Emanuele: Avevamo diversi “titoli di lavoro”, come “Pop Secret”, “Pop Gun” e “Quick and To The Chorus”… poi abbiamo incrociato questo cartello su Facebook, in cui campeggiava la scritta che è poi diventata il titolo del disco: ci sembrava ricco di metafore e significati. Il cartello – come il nostro disco – invitava a prendersi il proprio tempo prima di far sbocciare i propri frutti, anche a costo di dare l’idea di essere rimasti indietro.
Facciamo allora un passo indietro e partiamo dall’inizio. Come nascono gli Sterbus? Se non sbaglio il gruppo è nato come un progetto personale del solo Emanuele al quale poi si è aggiunta Dominique.
Emanuele: Ho iniziato come bassista e per molti anni mi sono limitato a quello, anche se in realtà avevo cominciato da subito a scrivere canzoni, tenendole per me. Quando mi sono deciso a inciderle sono nati i primi dischi: “Eva Anger” del 2007, “Chi ha ordinato gli spinaci” del 2010, “Iranian Doom” del 2011 e “Smash The Sun Alight” del 2012.
La svolta avviene nel 2013, quando mi invitano a Londra a suonare a un concerto tributo dei Cardiacs. A quel punto dovevo mettere su una band ed è lì che è cominciata la collaborazione con Dominique che fin dal 2004 chiamavo ogni qual volta mi serviva una voce femminile e di cui ammiravo la capacità di scrittura (conservo ancora il sogno di produrre un suo disco con pezzi che si muovano tra i Low ed Elliott Smith).
Dalla serata londinese, è nato Sterbus come gruppo che stranamente ha acquisito, magari grazie alla “famiglia Cardiacs”, una fan base inglese e solo successivamente italiana. Il progetto si è assestato attorno a me e Dominique, che ne rappresentiamo il nucleo centrale, mentre gli altri musicisti girano un po’. Pensa che nel disco precedente “Real Estate/Fake Inverno” alla batteria siamo riusciti ad avere il batterista dei Cardiacs Bob Leith!
Dominique: Confermo tutto! Ho cominciato, canticchiando e suonando da autodidatta la chitarra, per poi fare qualche piccolo concerto con Emanuele. Da lì è nata l’idea di incidere alcune cover dei Cardiacs (“Dirty Boy” e “Anything I can’t Eat”), che credo siano state la prova generale per il concerto del 2013 a Londra, da cui – appunto – è nato il progetto Sterbus come gruppo.

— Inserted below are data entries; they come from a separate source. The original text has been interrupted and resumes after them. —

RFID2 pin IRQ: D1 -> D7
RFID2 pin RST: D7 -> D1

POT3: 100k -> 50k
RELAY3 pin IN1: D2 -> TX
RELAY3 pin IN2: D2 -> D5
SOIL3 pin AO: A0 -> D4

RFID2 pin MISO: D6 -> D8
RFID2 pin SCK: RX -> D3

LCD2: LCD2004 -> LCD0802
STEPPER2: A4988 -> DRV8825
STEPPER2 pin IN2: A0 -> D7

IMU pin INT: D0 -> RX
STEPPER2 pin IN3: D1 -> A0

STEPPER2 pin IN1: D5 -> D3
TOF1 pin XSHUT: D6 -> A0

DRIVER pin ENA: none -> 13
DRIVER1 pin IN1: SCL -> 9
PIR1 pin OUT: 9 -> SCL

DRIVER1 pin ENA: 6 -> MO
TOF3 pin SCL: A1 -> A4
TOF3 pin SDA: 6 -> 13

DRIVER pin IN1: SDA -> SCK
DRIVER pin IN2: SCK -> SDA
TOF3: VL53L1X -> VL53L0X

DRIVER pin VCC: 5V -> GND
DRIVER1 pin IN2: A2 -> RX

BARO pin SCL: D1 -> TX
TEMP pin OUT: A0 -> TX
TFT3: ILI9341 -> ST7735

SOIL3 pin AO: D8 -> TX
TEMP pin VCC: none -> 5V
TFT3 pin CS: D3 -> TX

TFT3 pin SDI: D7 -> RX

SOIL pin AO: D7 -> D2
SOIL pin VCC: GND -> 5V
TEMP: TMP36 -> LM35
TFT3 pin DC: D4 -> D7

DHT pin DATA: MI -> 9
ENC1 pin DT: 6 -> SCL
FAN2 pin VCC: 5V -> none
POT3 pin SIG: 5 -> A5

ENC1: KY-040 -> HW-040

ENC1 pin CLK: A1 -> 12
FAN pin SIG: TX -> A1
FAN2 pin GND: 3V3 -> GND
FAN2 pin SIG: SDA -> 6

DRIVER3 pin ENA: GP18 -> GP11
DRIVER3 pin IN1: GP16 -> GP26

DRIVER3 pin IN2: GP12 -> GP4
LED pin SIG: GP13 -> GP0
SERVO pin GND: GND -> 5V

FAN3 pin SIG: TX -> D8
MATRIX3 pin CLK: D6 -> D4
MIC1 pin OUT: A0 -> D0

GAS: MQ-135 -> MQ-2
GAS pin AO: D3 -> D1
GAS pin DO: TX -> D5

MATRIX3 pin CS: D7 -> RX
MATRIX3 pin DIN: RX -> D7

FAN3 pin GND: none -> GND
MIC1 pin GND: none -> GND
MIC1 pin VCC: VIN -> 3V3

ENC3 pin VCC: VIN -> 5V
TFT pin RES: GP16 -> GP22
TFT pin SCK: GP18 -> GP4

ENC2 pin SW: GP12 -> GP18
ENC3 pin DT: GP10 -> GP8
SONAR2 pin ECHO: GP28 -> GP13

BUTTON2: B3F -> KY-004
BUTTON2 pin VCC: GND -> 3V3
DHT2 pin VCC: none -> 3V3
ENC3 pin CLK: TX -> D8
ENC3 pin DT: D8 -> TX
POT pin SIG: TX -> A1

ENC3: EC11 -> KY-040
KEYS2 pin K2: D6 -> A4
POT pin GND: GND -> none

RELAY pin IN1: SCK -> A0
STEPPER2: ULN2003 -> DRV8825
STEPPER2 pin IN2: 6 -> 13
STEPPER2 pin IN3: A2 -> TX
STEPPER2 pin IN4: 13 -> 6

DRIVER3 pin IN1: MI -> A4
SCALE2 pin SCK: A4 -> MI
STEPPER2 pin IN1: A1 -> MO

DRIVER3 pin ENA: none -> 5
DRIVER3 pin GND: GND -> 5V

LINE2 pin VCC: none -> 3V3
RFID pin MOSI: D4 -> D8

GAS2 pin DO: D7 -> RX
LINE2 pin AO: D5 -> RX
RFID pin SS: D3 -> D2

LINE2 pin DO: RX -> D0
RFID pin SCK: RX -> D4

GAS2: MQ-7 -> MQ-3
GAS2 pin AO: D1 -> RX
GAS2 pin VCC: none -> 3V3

Nel 2014 ho cominciato a studiare clarinetto, mentre nel 2015 Emanuele mi ha regalato il flauto traverso ed ho cominciato a fare il giocoliere durante i concerti con i vari strumenti a fiato.
Quando il progetto si struttura attorno a voi due cambia qualcosa a livello di scrittura? Come avviene la scrittura dei brani e la ripartizione delle parti cantate?
Emanuele: In linea generale io scrivo la musica e Dominique si occupa dei testi. Quando scriviamo non ci preoccupiamo mai di chi canterà il brano, così come non ci preoccupiamo di suonare solo arrangiamenti che possiamo riprodurre dal vivo. D’altronde quello che resta sono i dischi: sono contento che i Beatles abbiamo messo le trombe nei loro lavori e non mi sognerei mai di dire che però “dal vivo non c’erano”!
Dominique: Per quanto riguarda la scelta della voce che dovrà cantare, c’è da dire che Emanuele ha un repertorio di canzoni sterminato, perché scrive da quando era ragazzino e spesso capita di ripescarne qualcuna anche molto vecchia. In queste canzoni di solito prevale la sua voce, mentre le canzoni scritte più di recente spesso sono già pensate per la mia voce.
Emanuele: Le nuove canzoni spesso nascono improvvisando insieme. Come “Poligone Bye” oppure a volte ci si accorge in corsa che un brano che all’inizio dovevo cantare io, verrebbe meglio se cantato da Dominique, come ad esempio è successo per “My Friend Tim”.
Veniamo al nuovo disco. La prima domanda che sorge è relativa alla notevole differenza con il disco precedente, “Real Estate/Fake Inverno”. Gli Sterbus sono adesso più asciutti e se prima si muovevano quasi in area prog, ora presentano un piglio smaccatamente power pop. Se non un’altra band, sembra un gruppo che ha fatto una decisa scelta di campo.
Emanuele: Sono cresciuto amando diversi generi, a volte molto diversi e contrastanti fra loro! Il nuovo disco in effetti ha delle influenze molto anni novanta: puoi trovarci i Grandaddy, i Guided By Voices, qualcosa dei Pavement. Ma anche i R.E.M., omaggiati anche in un titolo (ndr “Gardeners at Night”), i Sebadoh o i Dinosaur Jr. Se nel disco precedente cercavamo un po’ di stupire con fuochi d’artificio, che magari potevano sembrare poco spontanei, qui abbiamo cercato una scrittura più vera e più pura, che fosse più inclusiva anche nei confronti degli ascoltatori.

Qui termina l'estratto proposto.